Personal information
- Born: April 4, 1994 (age 32) Thomasville, Georgia, U.S.
- Listed height: 6 ft 9 in (2.06 m)
- Listed weight: 251 lb (114 kg)

Career information
- High school: Thomasville (Thomasville, Georgia); Shiloh (Snellville, Georgia);
- College: Georgia Tech (2012–2014); Maryland (2015–2016);
- NBA draft: 2016: undrafted
- Playing career: 2016–present

Career history
- 2016–2017: Enel Brindisi
- 2017: Lietuvos rytas
- 2017–2018: Gaziantep Basketbol
- 2018–2019: Afyon Belediye
- 2019–2020: Shimane Susanoo Magic
- 2020–2021: Yokohama B-Corsairs
- 2021–2022: San-en NeoPhoenix
- 2022–2023: Bnei Herzliya
- 2023–2024: Anyang Jung Kwan Jang Red Boosters
- 2024–2025: Wonju DB Promy

= Robert Carter (basketball) =

American basketball player (born 1994)

Robert Lawrence Carter Jr. (born April 4, 1994) is an American professional basketball player who last played for the Wonju DB Promy of the Korean Basketball League (KBL).
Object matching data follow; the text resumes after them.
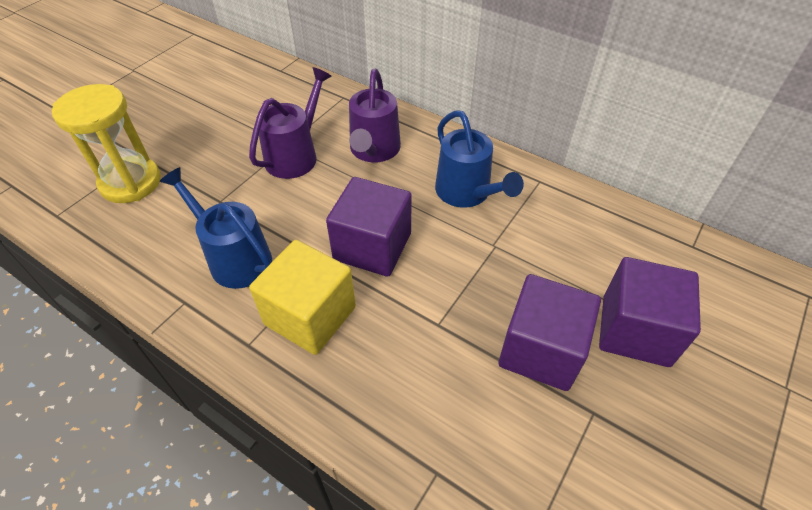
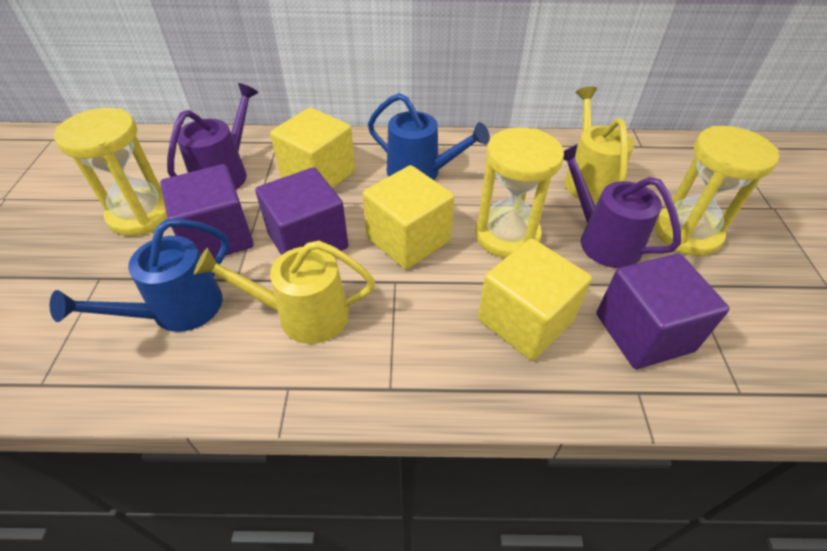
yellow cube: 1 -> 3
yellow hourglass: 1 -> 3
yellow watering can: 0 -> 2

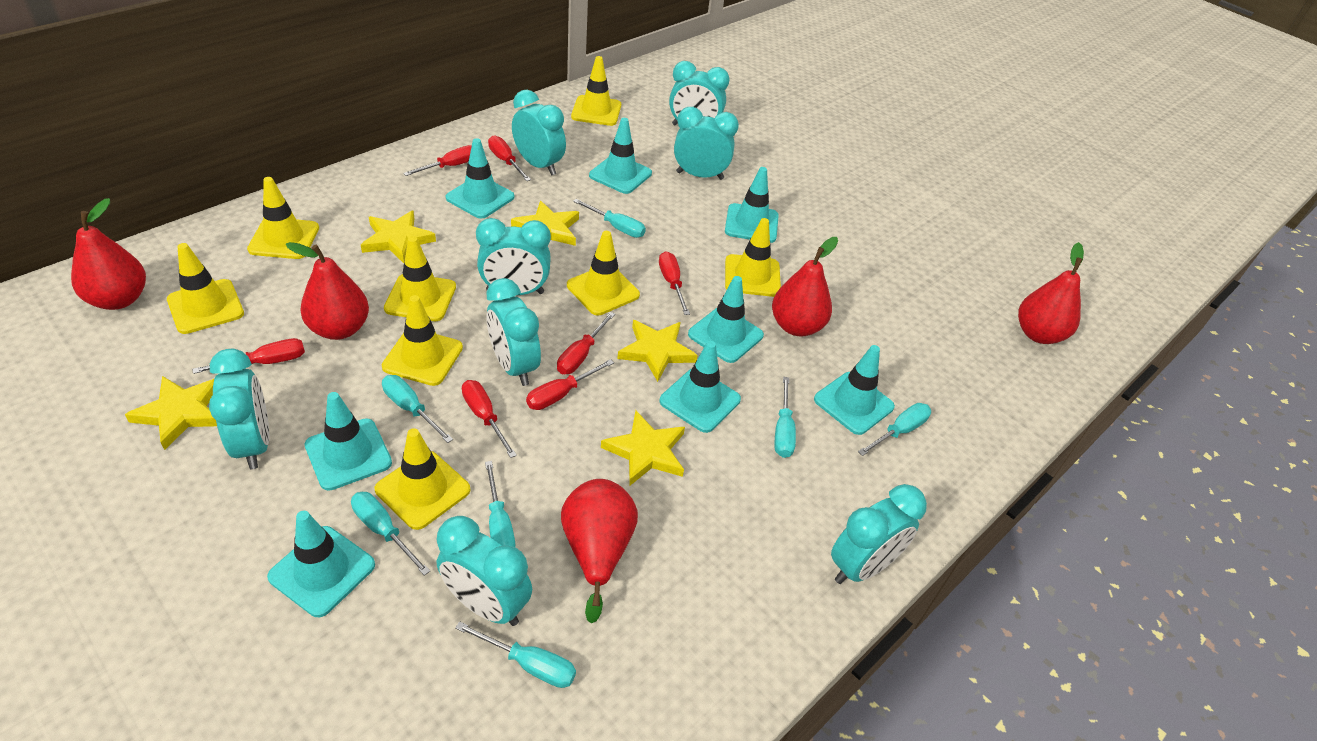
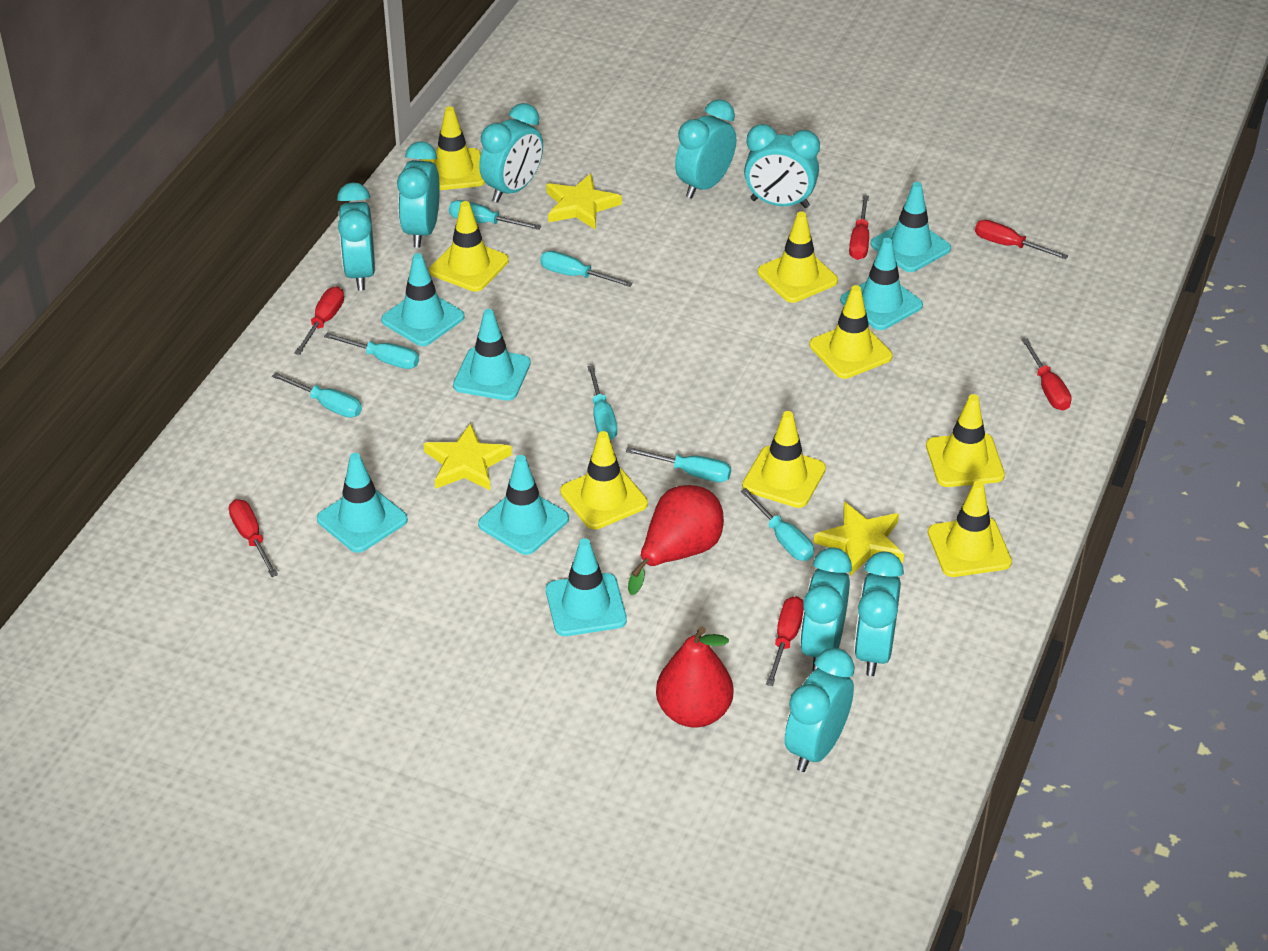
red pear: 5 -> 2
red screwdriver: 7 -> 6
turquoise traffic cone: 8 -> 7
yellow star: 5 -> 3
Born in Thomasville, Georgia, he played basketball for the high school of his hometown as well as Shiloh High School in Snellville, Georgia. Carter played collegiately for Georgia Tech and Maryland.

==College career==
In June 2014, after two seasons with the Yellow Jackets, Carter Jr. transferred to Maryland. As a red-shirt junior, he was all-Big Ten honorable mention by both the coaches and media. He posted 12.3 points and 6.9 rebounds per game and shot 55 percent from the field and 33 percent from behind the arc. After ensuring his graduation from college, Carter declared for the 2016 NBA draft and signed an agent, losing his final year of college eligibility.

==Professional career==
Carter went undrafted in the 2016 NBA draft. Carter played for the 2016 Golden State Warriors' Summer League team. On July 30, 2016, Carter signed with Enel Brindisi of Italy's Serie A. He averaged 13 points and 6.6 rebounds per game while shooting 52.5 percent from the floor and 35.5 percent on 3-pointers. This earned him another Summer League invite, this time with the Denver Nuggets.

Before the 2017–18 season, Carter joined the Lithuanian club Lietuvos rytas Vilnius. The player left the club by mutual consent on December 5, 2017. Turkish Super League side Gaziantep Basketbol announced that the American signed for them on the same day. Carter opted out of a deal with Gaziantep to sign with the Zhejiang Golden Bulls of the Chinese Basketball Association on August 13, 2018. However, he never played for Zhejiang.

On December 23, 2018, Carter signed with Afyon Belediye of the Basketbol Süper Ligi.

Carter spent the 2019–20 season with the Shimane Susanoo Magic, in Japan, averaging 21 points and 10 rebounds per game. On September 19, 2020, he signed with the Yokohama B-Corsairs.

On June 20, 2021, Carter signed with San-en NeoPhoenix of the B.League.

On August 10, 2022, Carter signed with Bnei Herzliya of the Israeli Basketball Premier League.

On December 21, 2023, Carter joined Anyang Jung Kwan Jang Red Boosters of the Korean Basketball League, replacing Omari Spellman.

On July 10, 2024, Carter signed with Wonju DB Promy of the Korean Basketball League. On February 10, 2025, he was replaced by Omari Spellman. On February 25, he signed with the Wonju DB Promy, replacing Chinanu Onuaku temporarily.